Marine Le Pen draws cheers in Macron’s hometown, he gets boos

- BY AURELIEN BREEDEN NEW YORK TIMES NEWS SERVICE

PARIS — France’s presidenti­al contest moved on Wednesday to an unlikely arena: a tumble dryer factory in the country’s north where, if the far-right candidate, Marine Le Pen, did not quite humiliate her rival, Emmanuel Macron, she sure upstaged him.

Workers at the plant, run by Whirlpool in Macron’s hometown, Amiens, have been striking to prevent the factory from closing. Far from being welcomed as a favored son, Macron was jeered and booed by a hostile crowd as tires burned, while Le Pen paid a surprise visit and was greeted with hugs and selfies as activists with her National Front party distribute­d croissants.

Their separate visits, covered live on French television, showed how Le Pen’s antiglobal­ization message resonates in regions struggling with factory closings and the loss of jobs, as well as the hostility that many workers feel for Macron, a centrist former investment banker who wants to loosen labor rules.

The contrastin­g styles, policy approaches and loyalties of the candidates, who face each other in a runoff election on May 7, were on full display.

Macron met first with a few union representa­tives from the factory at the local chamber of commerce; Le Pen beat him to the plant itself.

Macron said he could not stop companies from firing workers, but he would fight to find a buyer for the plant or to retrain workers. Le Pen promised to save the plant and the nearly 300 jobs there that are supposed to be shifted to Poland next year, and said she would discourage companies from moving jobs abroad with a 35 percent tax on any products imported from plants that are outsourced from France.

One of Macron’s supporters, the writer and economist Jacques Attali, said in an interview on French television the case of the Whirlpool factory was an “anecdote,” meaning a detail in the wider context of France’s economy.

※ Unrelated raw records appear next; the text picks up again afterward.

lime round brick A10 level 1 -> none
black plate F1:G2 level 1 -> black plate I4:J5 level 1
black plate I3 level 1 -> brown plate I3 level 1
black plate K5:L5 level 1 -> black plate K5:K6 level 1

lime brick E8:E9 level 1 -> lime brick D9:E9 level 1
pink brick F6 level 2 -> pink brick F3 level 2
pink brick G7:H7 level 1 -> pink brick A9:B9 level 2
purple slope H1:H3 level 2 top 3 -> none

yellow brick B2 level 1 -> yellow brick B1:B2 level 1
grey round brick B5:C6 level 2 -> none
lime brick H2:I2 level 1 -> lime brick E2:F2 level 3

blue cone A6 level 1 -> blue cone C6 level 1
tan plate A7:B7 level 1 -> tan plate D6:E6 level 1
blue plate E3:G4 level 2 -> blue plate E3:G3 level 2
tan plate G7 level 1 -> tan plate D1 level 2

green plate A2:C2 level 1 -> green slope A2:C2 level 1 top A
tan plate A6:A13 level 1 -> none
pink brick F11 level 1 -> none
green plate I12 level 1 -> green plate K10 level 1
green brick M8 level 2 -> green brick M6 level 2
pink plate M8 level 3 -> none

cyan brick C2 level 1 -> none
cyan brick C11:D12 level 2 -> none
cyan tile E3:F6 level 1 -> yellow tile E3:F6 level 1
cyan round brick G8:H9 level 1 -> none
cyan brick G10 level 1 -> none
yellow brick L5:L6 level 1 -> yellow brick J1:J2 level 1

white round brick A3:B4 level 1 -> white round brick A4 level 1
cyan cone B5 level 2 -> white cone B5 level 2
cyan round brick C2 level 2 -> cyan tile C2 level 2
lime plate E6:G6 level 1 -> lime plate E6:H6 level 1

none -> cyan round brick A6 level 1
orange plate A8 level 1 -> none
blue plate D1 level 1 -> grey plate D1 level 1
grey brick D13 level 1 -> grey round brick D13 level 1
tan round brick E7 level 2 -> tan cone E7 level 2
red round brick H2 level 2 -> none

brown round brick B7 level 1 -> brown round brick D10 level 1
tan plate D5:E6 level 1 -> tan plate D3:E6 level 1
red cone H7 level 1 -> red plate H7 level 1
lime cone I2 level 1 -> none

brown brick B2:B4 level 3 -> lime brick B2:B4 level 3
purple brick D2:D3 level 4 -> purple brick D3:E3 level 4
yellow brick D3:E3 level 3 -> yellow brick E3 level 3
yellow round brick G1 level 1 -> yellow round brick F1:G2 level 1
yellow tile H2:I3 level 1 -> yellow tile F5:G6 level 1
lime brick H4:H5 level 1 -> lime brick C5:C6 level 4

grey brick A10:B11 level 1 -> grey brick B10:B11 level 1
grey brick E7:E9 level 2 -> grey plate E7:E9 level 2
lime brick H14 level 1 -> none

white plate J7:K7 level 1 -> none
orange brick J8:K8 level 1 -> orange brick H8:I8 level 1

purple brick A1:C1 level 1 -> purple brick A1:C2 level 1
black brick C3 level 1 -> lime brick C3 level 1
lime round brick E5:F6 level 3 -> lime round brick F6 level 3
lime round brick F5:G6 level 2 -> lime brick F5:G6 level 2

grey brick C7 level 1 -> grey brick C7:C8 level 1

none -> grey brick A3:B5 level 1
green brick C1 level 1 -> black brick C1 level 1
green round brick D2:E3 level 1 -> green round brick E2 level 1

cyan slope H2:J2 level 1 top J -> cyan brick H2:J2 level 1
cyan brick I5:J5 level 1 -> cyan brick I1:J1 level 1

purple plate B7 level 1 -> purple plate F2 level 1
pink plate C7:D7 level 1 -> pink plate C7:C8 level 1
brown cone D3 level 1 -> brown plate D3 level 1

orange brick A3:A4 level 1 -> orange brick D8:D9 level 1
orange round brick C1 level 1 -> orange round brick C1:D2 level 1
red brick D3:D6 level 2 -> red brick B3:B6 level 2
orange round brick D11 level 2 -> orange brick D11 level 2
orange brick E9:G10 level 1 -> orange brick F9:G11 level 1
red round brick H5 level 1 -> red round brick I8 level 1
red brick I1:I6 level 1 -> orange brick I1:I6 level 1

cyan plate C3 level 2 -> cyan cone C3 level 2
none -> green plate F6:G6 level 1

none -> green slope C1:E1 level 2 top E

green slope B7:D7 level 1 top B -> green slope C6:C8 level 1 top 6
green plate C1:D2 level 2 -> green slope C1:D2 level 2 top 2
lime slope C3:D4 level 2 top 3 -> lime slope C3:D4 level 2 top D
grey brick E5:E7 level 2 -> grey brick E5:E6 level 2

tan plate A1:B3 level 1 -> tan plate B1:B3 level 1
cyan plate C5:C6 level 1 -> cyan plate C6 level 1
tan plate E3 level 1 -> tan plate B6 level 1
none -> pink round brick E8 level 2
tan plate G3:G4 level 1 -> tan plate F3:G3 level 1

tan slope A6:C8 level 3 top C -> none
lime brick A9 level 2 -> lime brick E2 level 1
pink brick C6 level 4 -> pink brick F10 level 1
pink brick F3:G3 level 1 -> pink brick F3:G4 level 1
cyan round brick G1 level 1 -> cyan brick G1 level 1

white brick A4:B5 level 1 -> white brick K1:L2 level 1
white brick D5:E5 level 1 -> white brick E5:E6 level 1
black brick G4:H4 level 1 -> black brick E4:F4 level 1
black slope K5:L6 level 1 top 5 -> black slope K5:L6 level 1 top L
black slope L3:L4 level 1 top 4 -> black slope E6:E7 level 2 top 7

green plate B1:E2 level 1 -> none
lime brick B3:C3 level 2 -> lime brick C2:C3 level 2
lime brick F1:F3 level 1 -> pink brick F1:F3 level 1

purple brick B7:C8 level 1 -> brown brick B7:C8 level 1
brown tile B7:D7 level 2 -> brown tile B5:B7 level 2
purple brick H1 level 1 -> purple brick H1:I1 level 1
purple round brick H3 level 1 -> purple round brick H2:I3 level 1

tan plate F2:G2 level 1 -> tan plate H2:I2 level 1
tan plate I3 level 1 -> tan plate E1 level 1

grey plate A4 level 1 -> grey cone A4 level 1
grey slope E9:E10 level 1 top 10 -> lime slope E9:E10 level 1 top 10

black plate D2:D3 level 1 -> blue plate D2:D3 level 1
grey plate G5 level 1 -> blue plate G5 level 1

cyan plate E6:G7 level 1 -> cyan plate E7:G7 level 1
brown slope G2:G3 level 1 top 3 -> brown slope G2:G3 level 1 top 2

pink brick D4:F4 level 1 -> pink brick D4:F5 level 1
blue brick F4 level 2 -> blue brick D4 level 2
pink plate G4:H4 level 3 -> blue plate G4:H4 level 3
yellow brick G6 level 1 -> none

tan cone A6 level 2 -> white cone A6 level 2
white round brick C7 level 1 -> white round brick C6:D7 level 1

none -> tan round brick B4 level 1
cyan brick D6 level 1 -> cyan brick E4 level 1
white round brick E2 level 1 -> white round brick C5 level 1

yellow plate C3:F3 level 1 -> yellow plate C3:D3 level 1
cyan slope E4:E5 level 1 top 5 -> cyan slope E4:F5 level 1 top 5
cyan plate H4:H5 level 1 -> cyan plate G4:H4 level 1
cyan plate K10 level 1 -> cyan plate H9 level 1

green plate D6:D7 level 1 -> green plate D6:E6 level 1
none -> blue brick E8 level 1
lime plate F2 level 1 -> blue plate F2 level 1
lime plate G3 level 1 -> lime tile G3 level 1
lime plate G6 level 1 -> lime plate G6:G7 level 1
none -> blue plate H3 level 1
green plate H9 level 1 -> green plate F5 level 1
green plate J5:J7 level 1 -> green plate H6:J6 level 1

“The president of the Republic isn’t here to fix every individual case,” Attali said.

Of course, it was no detail to the people who work there, and campaign officials for Macron had to scramble to distance themselves from the comments.

It was just one example of how Macron, 39, who has never held elected office and is running against a political veteran, was on the back foot all day.